İbrahim Şemsi askerlik yapmaktadır. Bu nedenle görevi gereği başka yerlere gitmekte Meliha ise bu nedenle sık sık yalnız kalmaktadır. İbrahim şinasi’nin evde olduğu günlerde Necdet ve Meliha ve İbrahim Şemsi birlikte de vakit geçirmekte üçü birlikte Beyoğlu’na eğlemeye de gitmektedirler. “Meliha’nın bakışlarında bir sıcaklık bir sevda eseri vardı; bunu kesin olarak anlıyordum.”
Meliha aşka düşkün sevdiği ile birlikte olmak isteyen bir kadındır. . Eşinin sık sık gitmesi, sık sık eşinden ayrı kalması Meliha’yı oldukça üzmekte ve onu mutsuz etmektedir. Bu nedenle Meliha Necdet Feridun'a âşık olmaya başlar.
“Şiir isteyen, aşk isteyen, üzerine titrenilmek isteyen; kısacası, bütün bu incelikleri isteyen ve arayan genç kadını hiç, hiç tatmin edemiyor, onun belki çocukluğundan beri beslediği umutların yıkılmasına, hayallerin dağılmasına sebep oluyordu.”
Hatta bir gün Necdet Feridun’a aşkını itiraf eder. Necdet bunu duyunca hiç hoşnut davranamamış, asla arkadaşına ihanet edemeyeceği için derin bir üzüntüye kapılmıştır. Fakat Meliha İbrahim Şemsi' den ayrılıp Necdet ile evlenmeyi kesin kes istemektedir. İbrahim Şemsi Bey yine görevi gereği bir başka şehre gidince Ferit Saffet ve eşi Meliha'nın yanına giderlerken Necdet’in de gelmesi için ricada bulunurlar. Necdet de mecburen kabul etmiş ama sabaha kadar uyuyamayacağını bildiğinden çantasından bir şırınga çıkarıp koluna iğne vurmuştur. Bu yüzden Necdet Feridun sarhoş gibi olmuş, üstelik Meliha onu yatağına alıp onunla birlikte olmuşlardır.
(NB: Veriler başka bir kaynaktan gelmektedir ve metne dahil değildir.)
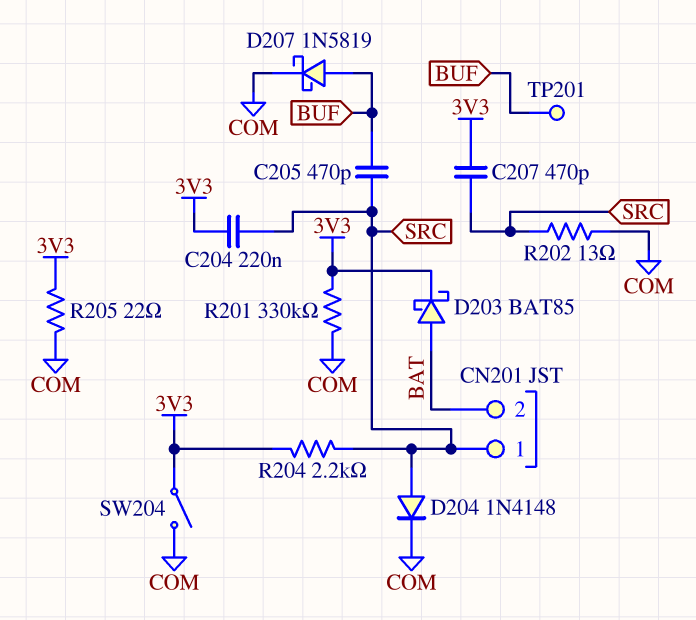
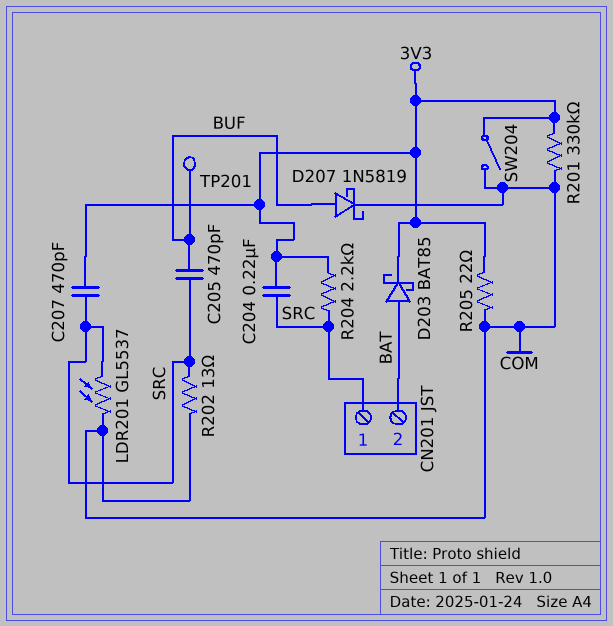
D204: diode 1N4148 (A SRC, K COM) -> none
LDR201: none -> GL5537 (COM, SRC)

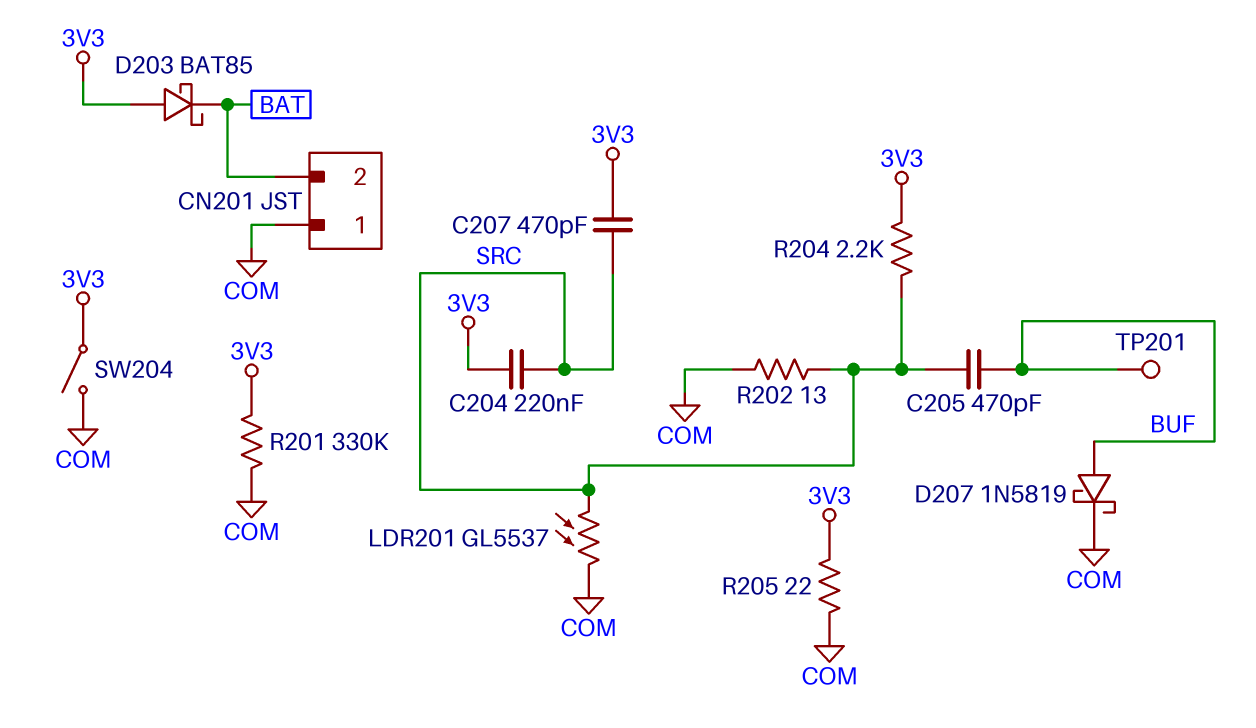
CN201 pin 1: SRC -> COM
D203: schottky BAT85 (A BAT, K 3V3) -> schottky BAT85 (A 3V3, K BAT)

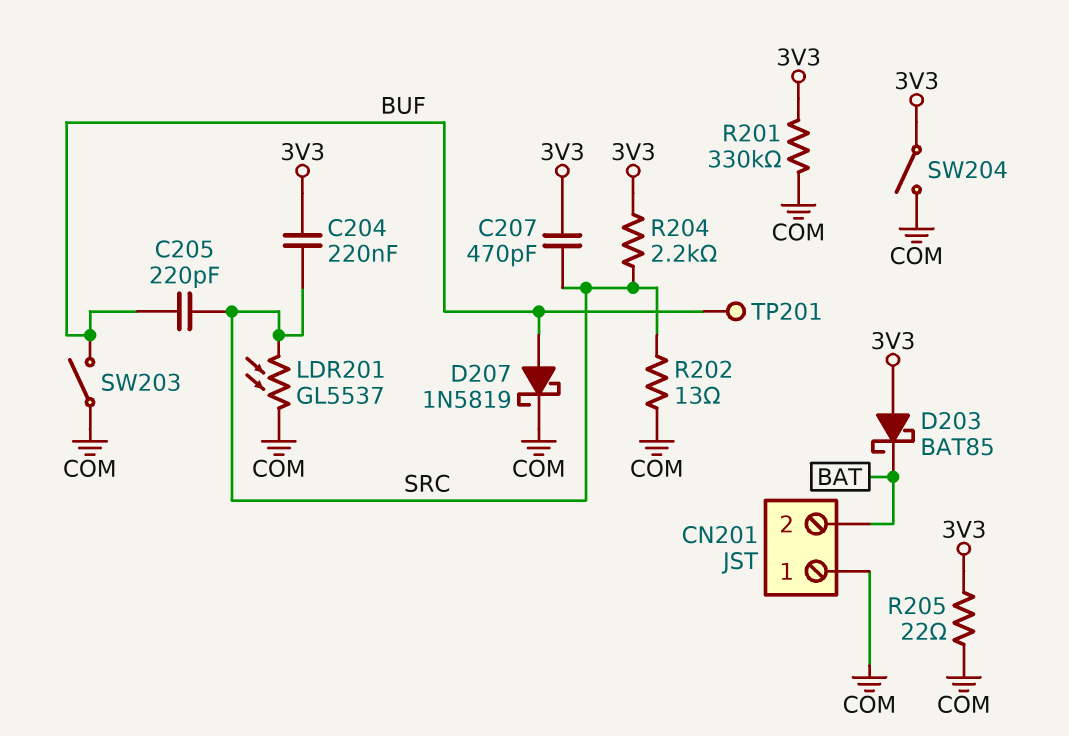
C205: 470pF (BUF, SRC) -> 220pF (BUF, SRC)
SW203: none -> switch (BUF, COM)

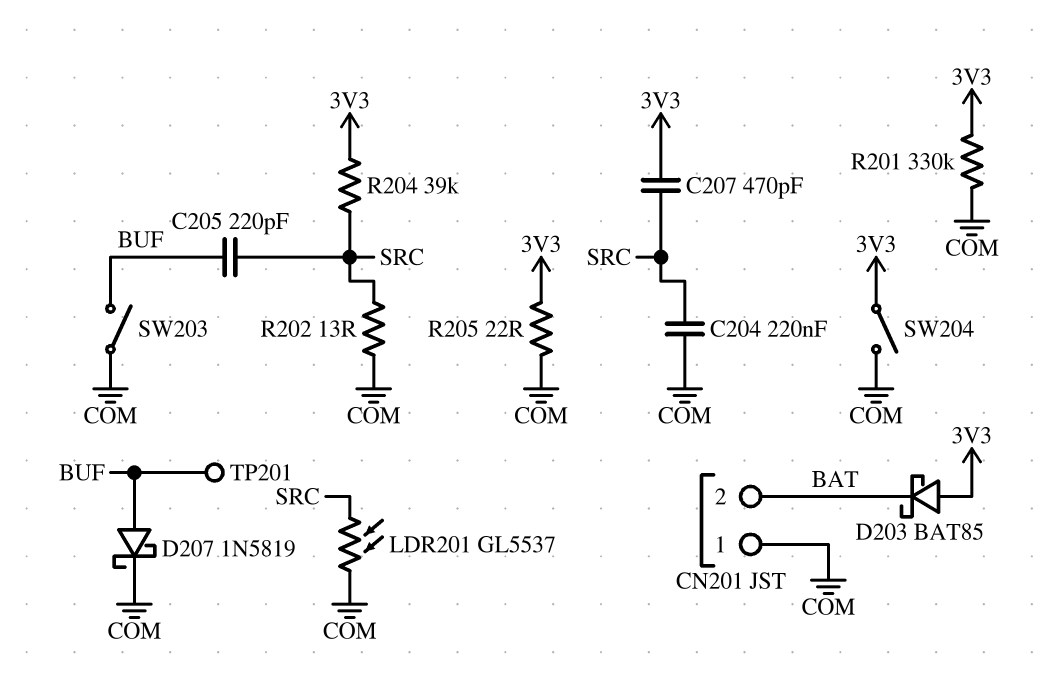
C204: 220nF (3V3, SRC) -> 220nF (COM, SRC)
R204: 2.2k (3V3, SRC) -> 39k (3V3, SRC)

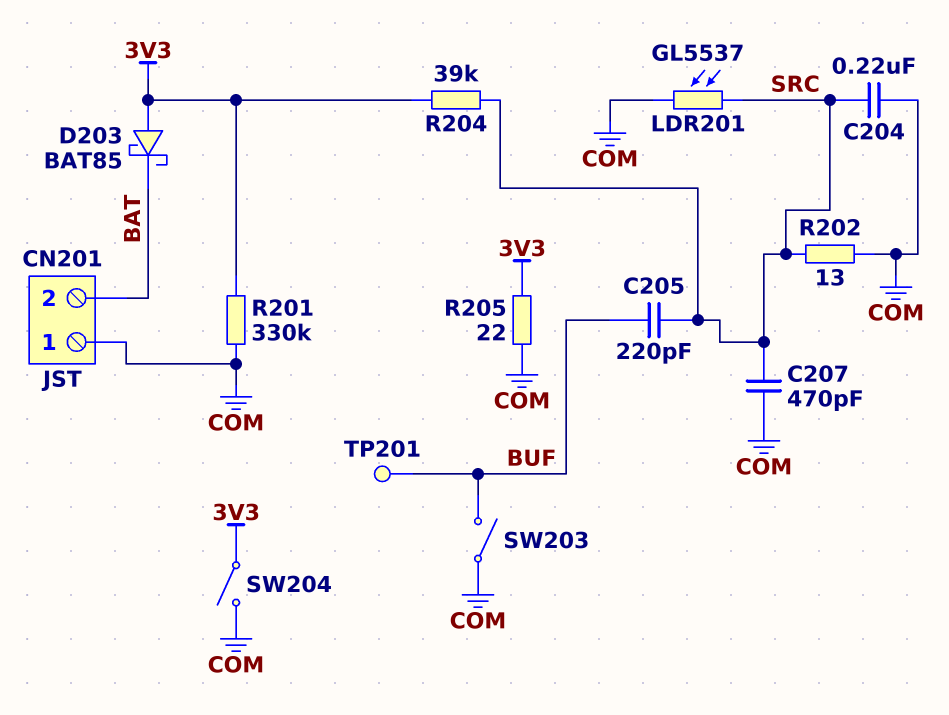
C207: 470pF (3V3, SRC) -> 470pF (COM, SRC)
D207: schottky 1N5819 (A BUF, K COM) -> none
Fakat İbrahim Şemsi Bey evine çabuk dönmüştür. Arkadaşı İbrahim Şemsi’yi aldatan Necdet büyük bir vicdan azabına kapılmış, pişmanlık duygusu ve üzüntüden yataklara düşmüştür. Necdet'in İzmir’de yaşayan halası ölünce Necdet'in annesi ölen halanın kızı Müzehher’i evlerine getirmiştir. Müzehher geldiği bu evde Necdet’e âşık olur. Sürekli Necdet ile ilgilenmeye ve pişmanlık hastası olmuş olan Necdet'e bakmaya başlar. .Necdet iyileştiğinde annesi i Müzehher ‘i Necdet’e almayı tasarlamaktadır.
Meliha ise hadisenin farkına varmış, Müzehher'i kıskanmaya başlamıştır. Bu nedenle Müzehher’i paylamaya, sürekli olarak da onunla uğraşmaya başlamıştır. Oysaki kalp hastası olan Müzehher’in strese ve sinir harbine dayanacak gücü yoktur.
Ayrıca Necdet annesinin de ısrarı üzerine Müzehher ile evlenme karar vermiştir. Necdet, bir yandan arkadaşına ihanet etmiş olmanın azabı diğer yandan sevdiği kadın olan Meliha’nın ısrarları karşısında muazzam bir bocalama, pişmanlık ve istek arasında kalmıştır. Bir yandan Meliha’yı deli gibi arzulamakta diğer yandan da en yakın dostunu aldatmış olmanın ıstırabını yaşamaktadır. Üstelik her şeye rağmen Meliha, peşini bırakmamaktadır.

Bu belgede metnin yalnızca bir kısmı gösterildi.